There comes an inevitable point in a musician’s discography where the pinnacle of their niche aesthetic is reached, and they are faced with the ultimatum of branding themselves within the limited parameters of a signature sound or pivoting towards a universal one with the end goal of cross-over success.
Then there are anomalies who toe the line between the opposing forces within this ultimatum matrix.
Nigerian singer-songwriter Adekunle Gold, who doubles down on his pop-esque moniker AG Baby, is one such exception. Merging the intersection between cult classics and social media/club bangers, the don of urban highlife hoisted his superstar status to the stratosphere with his latest offering, Catch Me If You Can.
Catch Me If You Can plays into the familiar tropes of the current landscape of African pop music, like romance, sexuality, the hustle, and amapiano experimentation. All may come off slightly repetitive; however, following the acclaim garnered through his Gold and About 30 albums and the aesthetics produced, the superstar felt he had hit his creative ceiling. He needed to reinvent his style to make it globally accessible.

AG enforces his songwriting and vocal prowess to create music superior to the majority of Afropop’s leading males. His voice soars, without the aid of auto-tune, on the God-honouring “Mase Mi”. The lilt of “More Than Enough”’s melodies, call-and-response vocals, horns, and soft guitar sweetly allude to the highlife of his earlier days.

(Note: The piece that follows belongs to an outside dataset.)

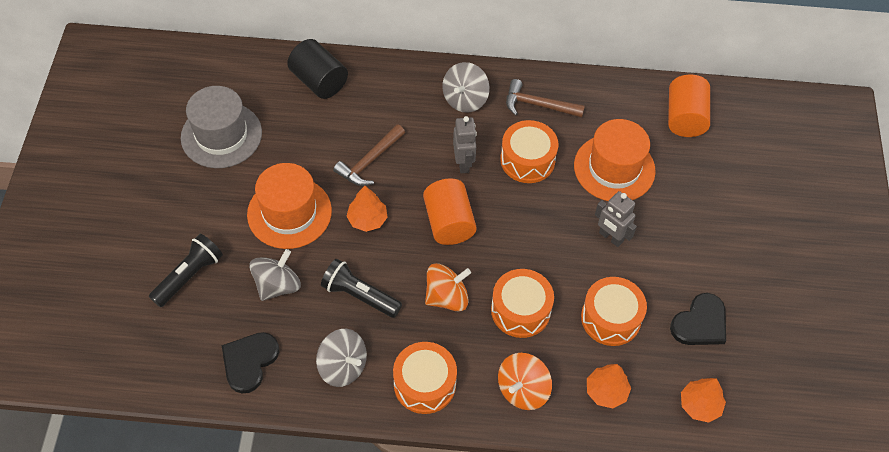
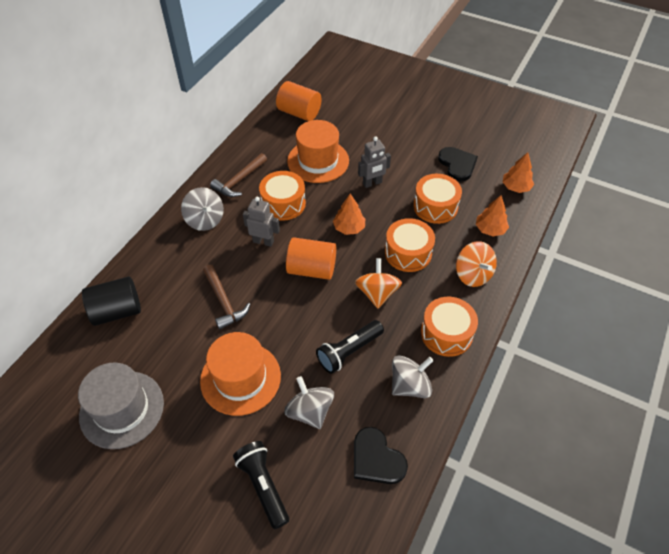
camera: 65 degrees left, 5 degrees down
(367, 219) = (279, 322): orange tree -> orange tree (349, 228)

“Sinner” (featuring Lucky Daye) and “One Woman” (featuring Ty Dolla $ign) are the miracle babies on the album, which have both shared social media success and present themselves as interesting case studies. “Sinner”, compared to its TikTok contemporary fillers, is the more organic one as opposed to “One Woman”, where Ty Dolla $ign’s verse is geared for TikTok. Think about it. Ty’s line (“Wait… she’s really hot”) is the perfect transition oriented towards make-up/dress-up content creators. I may be biased, but I feel songs that blow up authentically on social media have an evergreen quality next to songs which give off the impression that they were made for social media.
AG dives deeper into the much-needed renaissance of vulnerability in modern pop music with the different kinds of love found in “Sleep” and the rebirth of poetic sexiness in the Stefflon Don-assisted “FYE”. While “FYE” does present explicit nastiness (“Your booty bouncing / your body issa ten ten” and “beat it up, beat it up, cemetery”), the poetic nuance of AG’s “Can I deep dive in your ocean now?” sparks the return to being Romeo and Juliet.
Merging the newest kid on the African export block and amapiano into the ascension of the Afrobeats wave, we find Davido lending his suave delivery on “High”. Dabbling between the wordplay of “Aight” and “High”, the tongue-twisting, hip-shaking dance ensemble sets the album’s curtain call through the fragrant and inspired outcry for persistent love “Dior, Dior, Dior” (featuring Fousheé), the rebellious and anti-social media anthem “It Is What It Is”, the toxic love story of “Selah”, and the affirmative titular song.
Always on the move, the working man of faith has his claws deep into household name status. Despite the failed attempts of critics, naysayers, and other hosts of negative energies, his rise to prominence remains uninterrupted. Catch him if you can; you know he’s the man.